GOP in City Hall?

September 28, 1993

Richard Riordan, a sexagenarian, white, male, capitalist Republican is the mayor of Los Angeles, elected in June. David N. Dinkins is seeking a second term as mayor of New York and is a slight underdog to former U.S. Attorney Rudolph W. Giuliani, another Republican.

If this is the year the Democrats regained the White House, a Republican preserve, it is also the year the Republicans stopped talking about taking back the city halls and started doing it. Their prophet was Mayor William Althaus of York, Pa., the Republican who headed the U.S. Conference of Mayors last year.

Most of the mayors are still Democrats and several cities like Detroit, which just held a primary to replace Mayor Coleman Young, have nominally nonpartisan elections. But the Republicans now hold the mayoralty of the new Second City (Los Angeles surpassed Chicago in the 1990 Census) and are assaulting the Big Apple itself. This could be a trend.

Republicans have won in New York before (Fiorello H. LaGuardia in the 1930s and John V. Lindsay in the 1960s) but they were notably liberal. Mr. Giuliani projects a more traditionally GOP image. Republicans formerly seemed content with suburban votes and the reputation of not caring about cities. To become again a national majority party, the GOP needs to speak in the cities to city people with answers to city needs, among other things.

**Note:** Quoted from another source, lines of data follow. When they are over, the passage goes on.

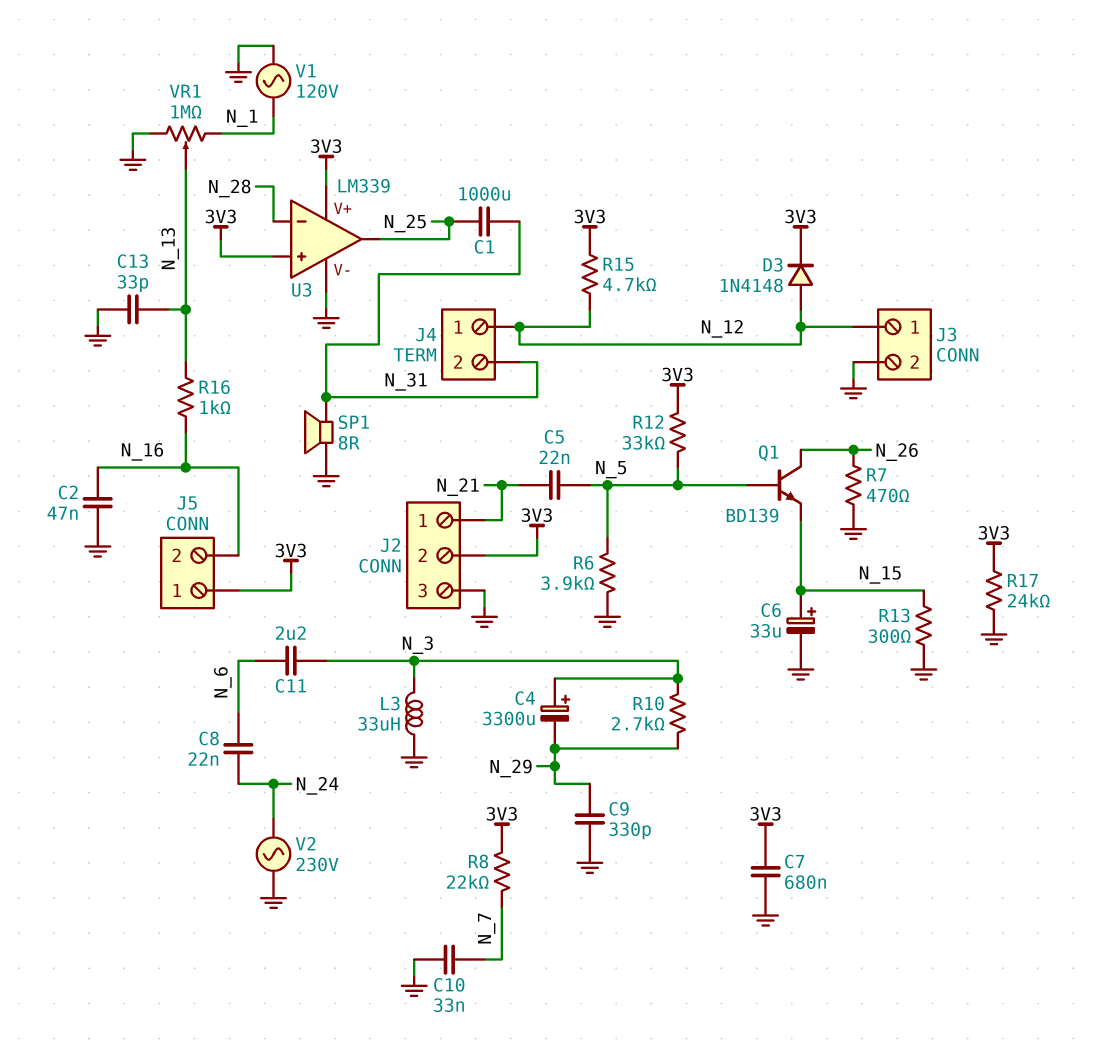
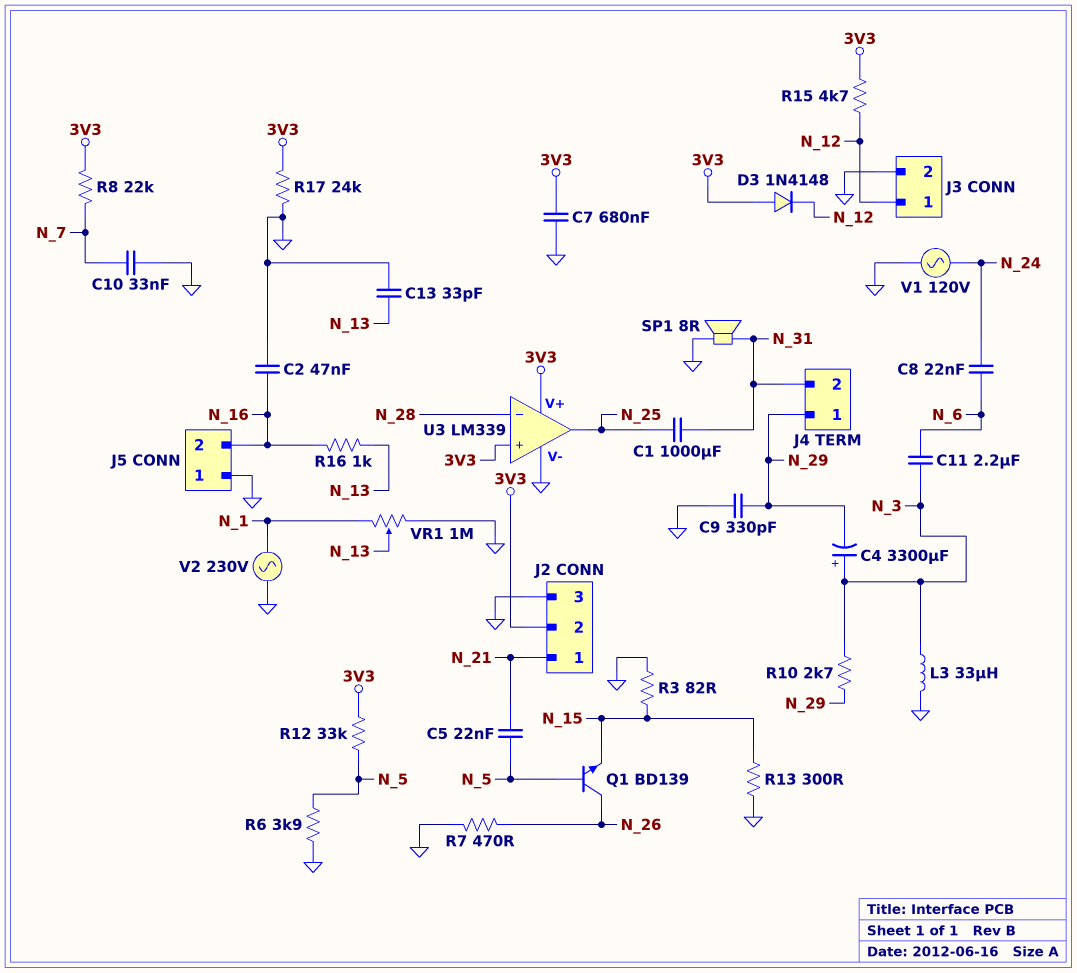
C6: 33uF (plus N_15, minus GND) -> none
D3: diode 1N4148 (A N_12, K 3V3) -> diode 1N4148 (A 3V3, K N_12)
J4 pin 1: N_12 -> N_29
J5 pin 1: 3V3 -> GND
R3: none -> 82 (GND, N_15)
V1: AC 120V (GND, N_1) -> AC 120V (GND, N_24)
V2: AC 230V (GND, N_24) -> AC 230V (GND, N_1)

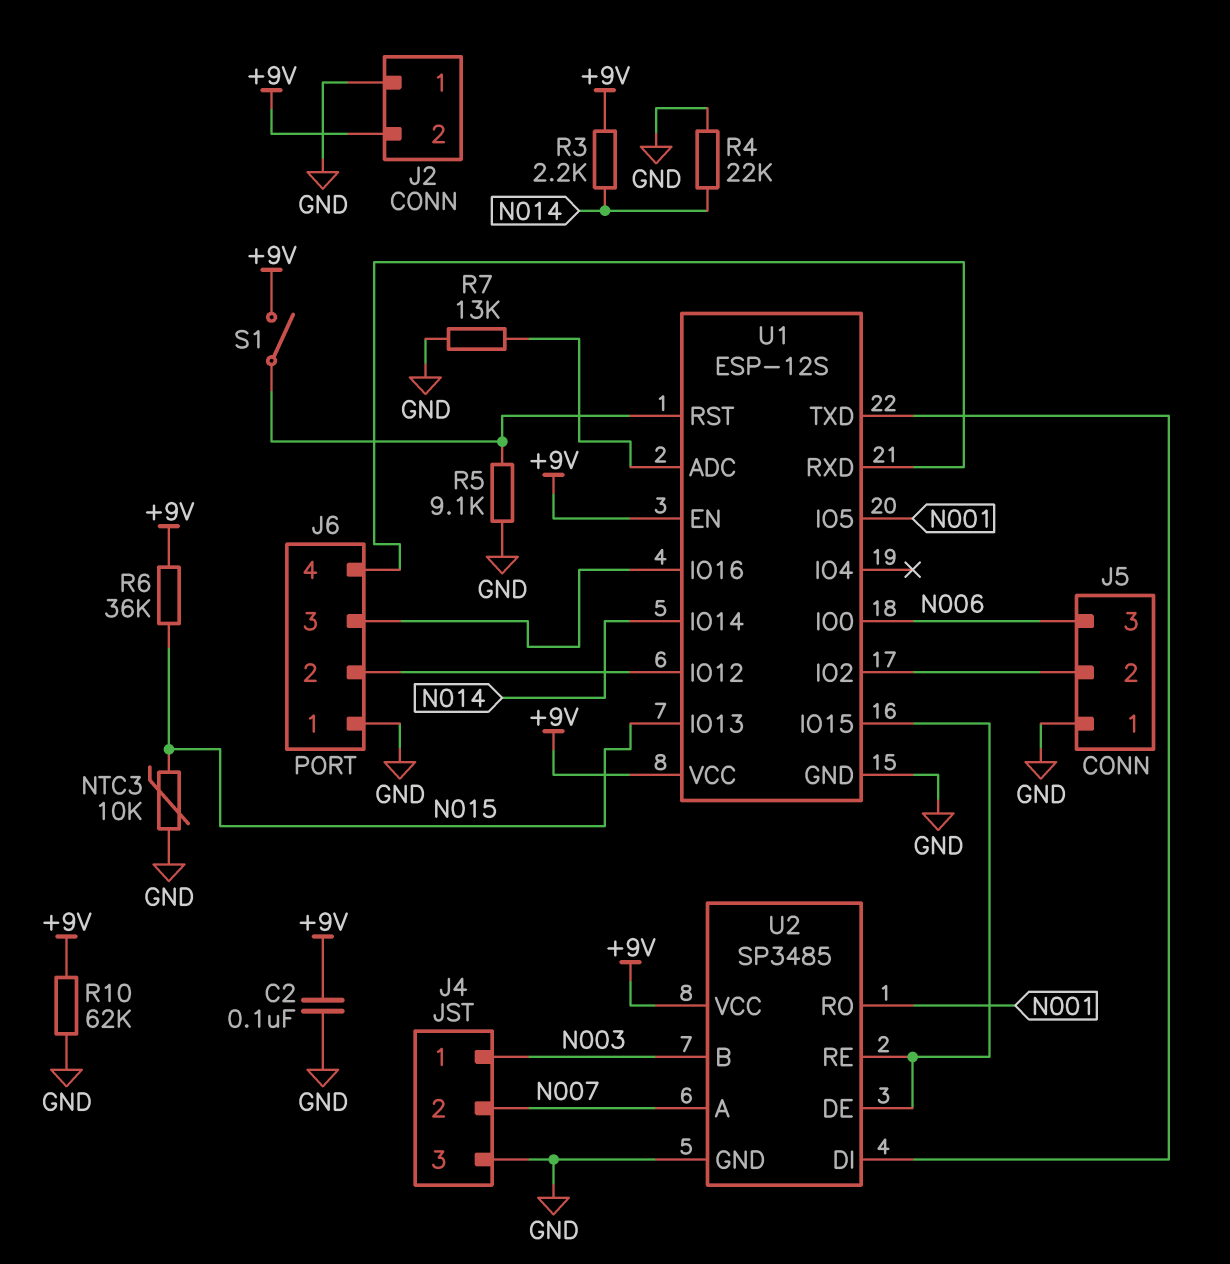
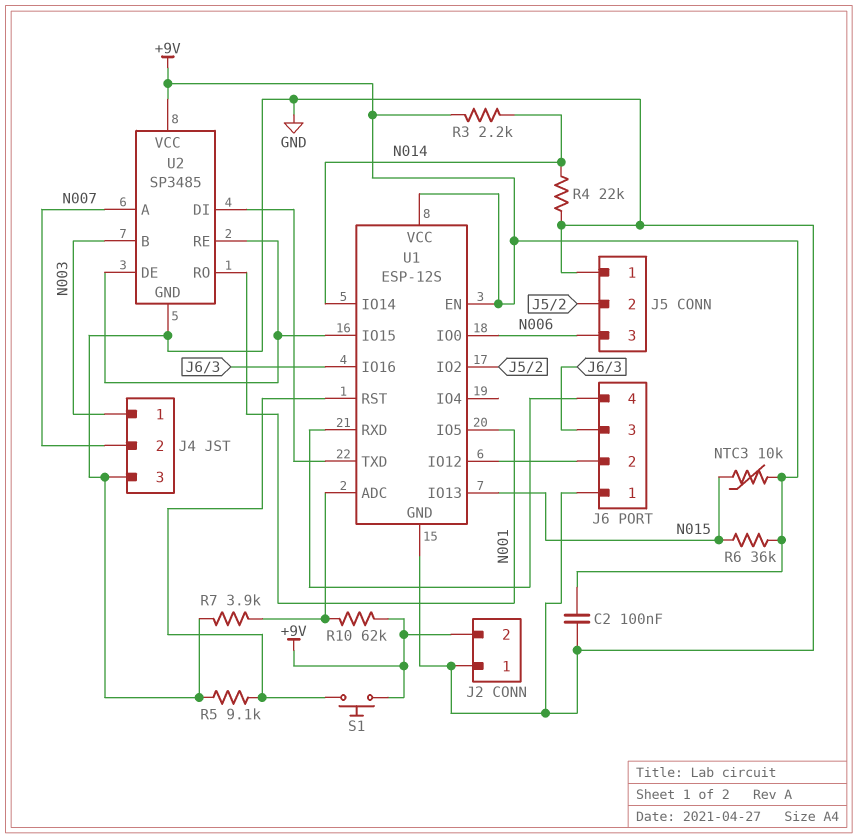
NTC3: 10k (GND, N015) -> 10k (+9V, N015)
R7: 13k (GND, U1/ADC) -> 3.9k (GND, U1/ADC)
R10: 62k (+9V, GND) -> 62k (+9V, U1/ADC)
S1: switch (+9V, U1/RST) -> button (+9V, U1/RST)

As yet, no one can talk of a Republican approach to the city halls, though former Secretary of Housing and Urban Development Jack Kemp tried valiantly to create a positive Republican urban policy at the federal level.

If this comes about -- irony of ironies -- one of the reasons will be strictly personality. Mr. Dinkins is a nice and good man in his public projection, personifying civility where it is most needed. But he is over his head in an impossible job, and not so civil to his own staff. He has been inept on a number of matters, most notably the Crown Heights riots of two years ago. None of this makes Mr. Giuliani better, but might make him mayor. Mr. Dinkins beat Mr. Giuliani by only two percent of the vote in 1989, and disaffection among his previous supporters is greater than that.

New York has gone for conservative political messages before. Mayor Edward I. Koch, though a Democrat, was a master of them. Now the more conservative Republican Party is winning back city halls after decades of Democrats taking them for granted. And to have a permanent impact and spread to such places as Baltimore, the Republicans have to do more than just win scattered municipal elections. They have to use Republican policies to make those cities better places, and that they have yet to do.